科学の知を世界の研究者と共に開発する心構えを
国際学会の参加を思いとどまってしまう大きな要因に言葉の問題がある。しかし心配することはない。コミュニケーションは言語だけではない。身ぶり,表情,アイコンタクトだけでも伝わるものがある。
対話は「話し手」と「聞き手」で成り立つ。話すのが苦手であれば,聞き役に徹した参加だけでも得るものは大きい。英語の習得には時間が掛かるが,徐々にできるようになる。英語を習得できれば,世界中どこへ行っても自由に使える切符を手に入れたことになる。

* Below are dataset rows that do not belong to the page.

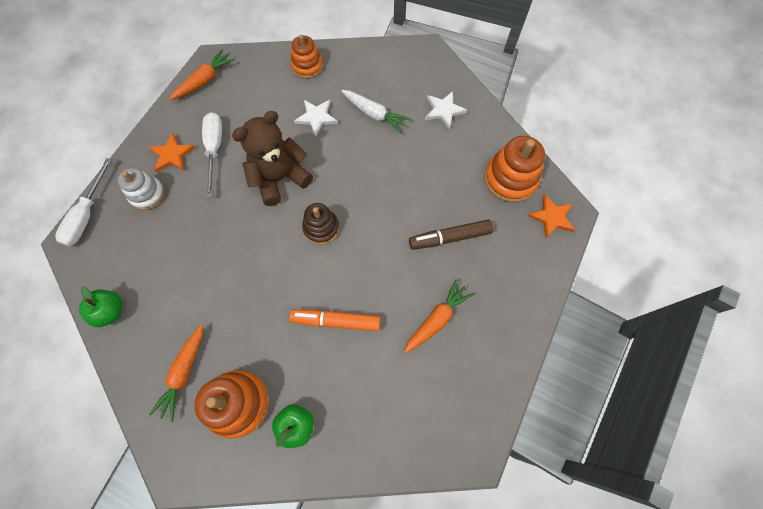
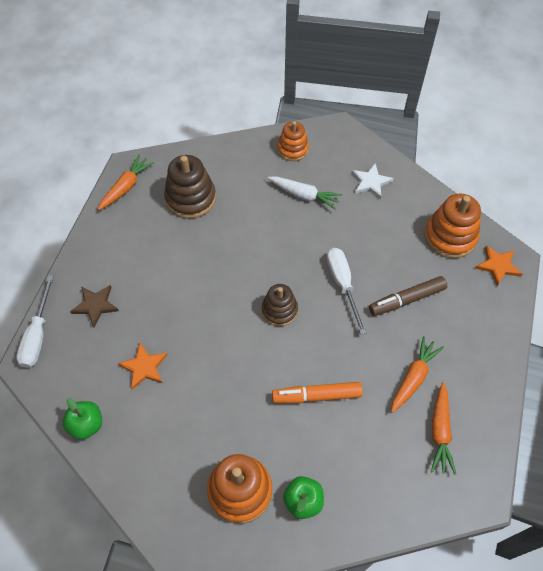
camera: 10 degrees left, 10 degrees down
(147, 194) = (95, 305): white stacking toy -> brown star
(172, 155) = (111, 263): orange star -> orange star (144, 367)
(184, 373) = (177, 471): orange carrot -> orange carrot (440, 431)
(214, 149) = (153, 251): white screwdriver -> white screwdriver (342, 284)
(263, 101) = (190, 198): none -> brown stacking toy
(280, 178) = (226, 269): brown teddy bear -> none
(307, 66) = (226, 159): orange stacking toy -> orange stacking toy (292, 149)
(316, 117) = (248, 206): white star -> none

国際学会の発表でもう一つ心配されるのが発表後の質疑応答だろう。質問が怖いと感じる人も多い。発表内容は周到に準備して臨むのに,なぜ質問が怖いと感じるのか。その要因は2つ考えられる。1つ目は,英語の質問内容が聞き取れないこと。これは,質問者に繰り返しゆっくり話してもらい,正しく理解できたかを確認する質問を返す。そのフレーズを用意しておけば,たじろがずに済む。慣れさえすれば,堂々と受け答えできるようになるだろう。

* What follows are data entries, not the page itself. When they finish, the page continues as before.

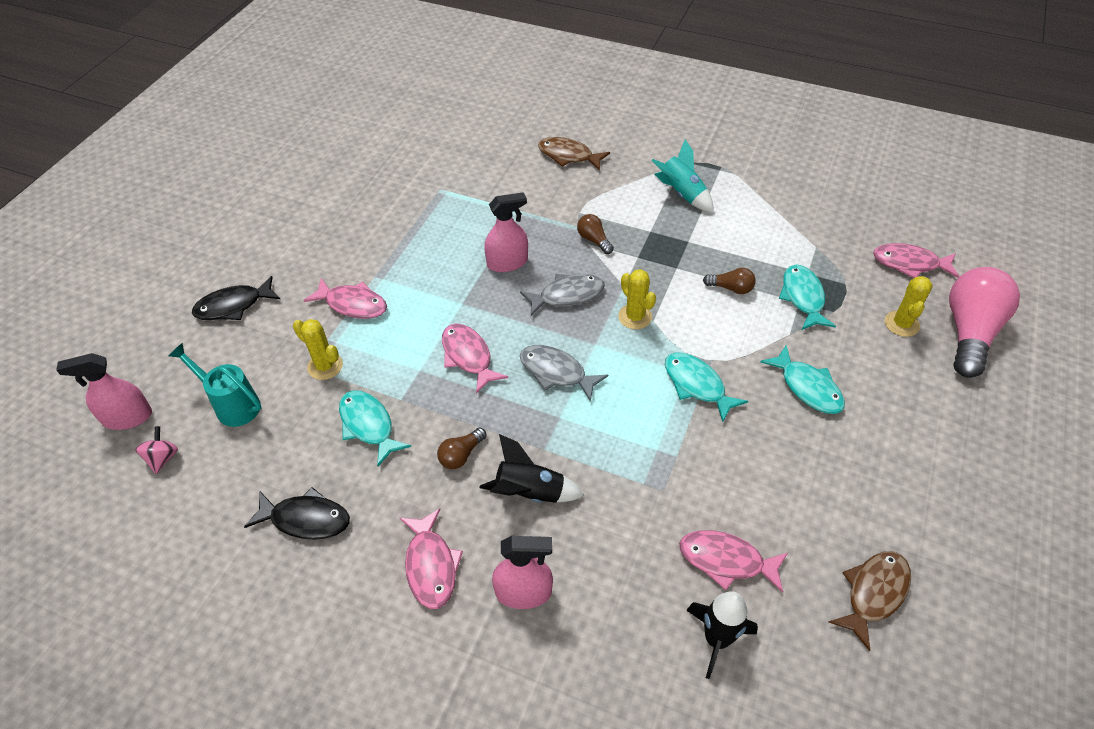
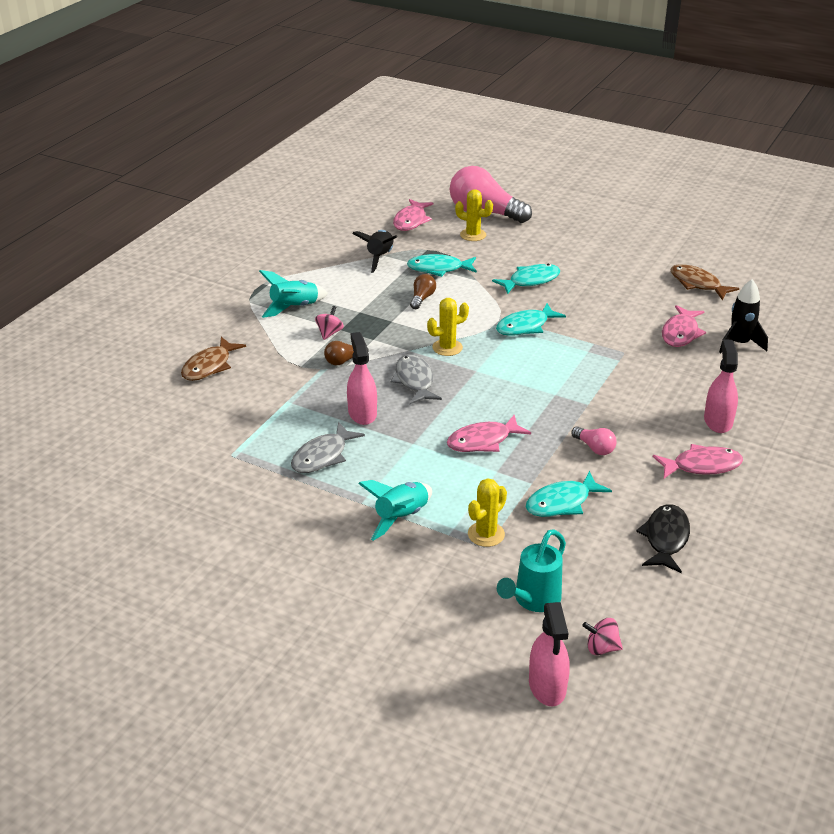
camera: 85 degrees left, 15 degrees down
(233, 306) = (386, 613): black fish -> none
(353, 304) = (401, 517): pink fish -> turquoise rocket
(461, 455) = (594, 448): brown light bulb -> pink light bulb
(530, 492) = (630, 413): black rocket -> black rocket (379, 257)
(556, 372) = (506, 393): grey fish -> grey fish (323, 456)
(641, 224) = (329, 333): none -> pink spinning top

2つ目は,厳しい質問に自分自身の愛しい研究が批判されたと思ってしまうことだ。確かに,英語圏の聴衆は発表の結果をクリティカルに分析し,鋭い質問を投げ掛けてくる。実際はそこまで厳しく質問する意図はないのだが,厳しい批判と受け止めてしまうかもしれない。研究にはどうしても限界がある。完璧ではないことを自覚し,回答に困ってもいいと割り切ることだ。質問者はあなたの発表に関心を持ってわざわざ会場まで聞きに来ているのだから,その会場にいるのは自分と同じように科学の知を開発していこうとしている仲間だと思って誠実に応対しよう。国際学会での発表は試験ではないのだから。
発表の成功は万全の準備にあり
国際学会での発表に臨む上で私が大切と考えるのは,①自分の研究結果を正しく伝えるために,そこにいる聴衆のレディネスを知ること,②伝えたいことを盛り込み過ぎないこと,③ロジックを組み立て,構成を徹底的にブラッシュアップすること,④十分に準備すること――の4点である。

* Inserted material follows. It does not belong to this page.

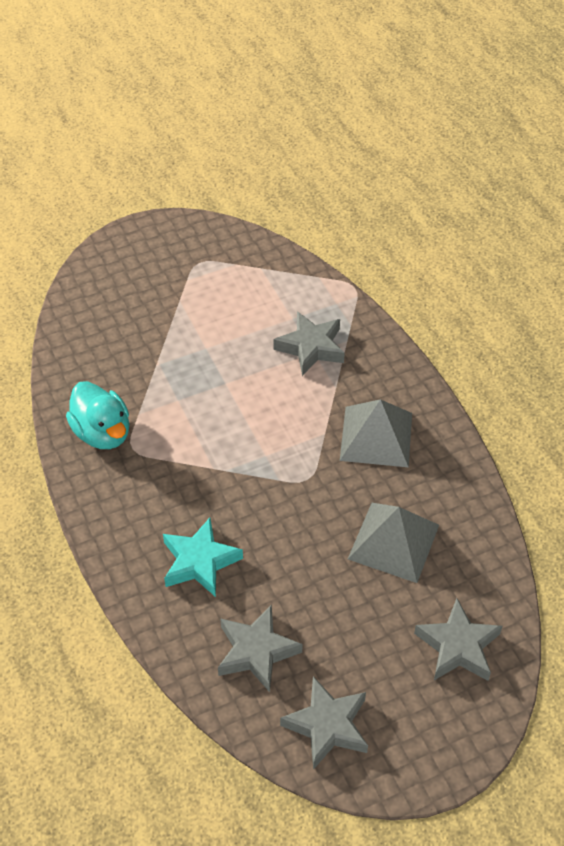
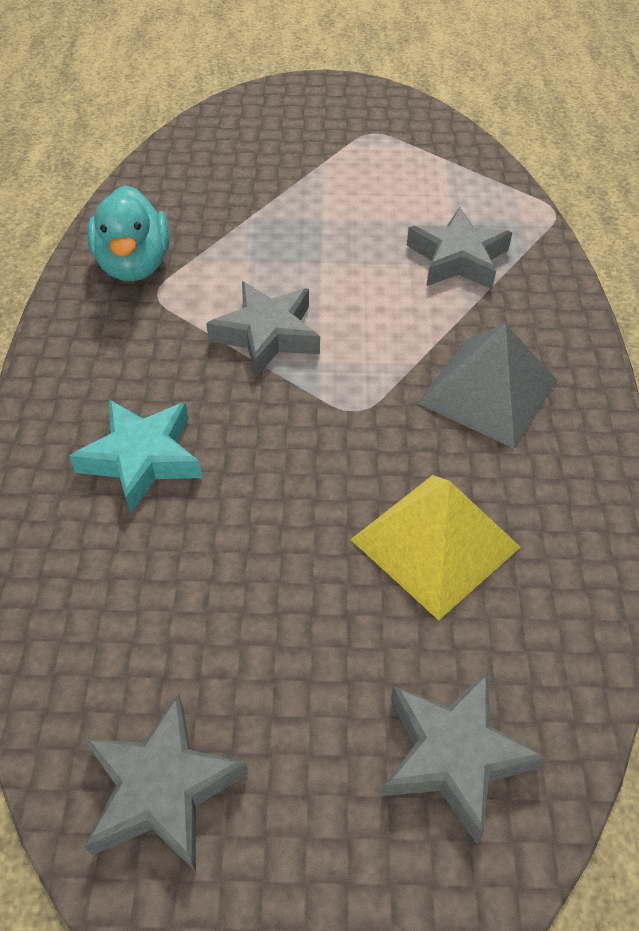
camera: 25 degrees right, 0 degrees up
(256, 651) = (133, 616): grey star -> grey star (267, 335)
(393, 542) = (435, 543): grey pyramid -> yellow pyramid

世界各国の著名人によるスピーチ動画を配信するTEDのプレゼンテーションが聴衆の心をつかむのは,声のトーンやジェスチャーへの配慮はもちろん,構成を徹底的にわかりやすくし,興味を引きつけているからだ。
そして,発表の成功は万全の準備をすることに尽きる。発表は時間制限がある。時間内に終わるように読み原稿を英語で作るのは良いが,会場で棒読みするのは避けたい。せっかく聴衆がいるのだから,アイコンタクトを心掛けよう。その気配りだけでも聴衆を引きつけた発表になる。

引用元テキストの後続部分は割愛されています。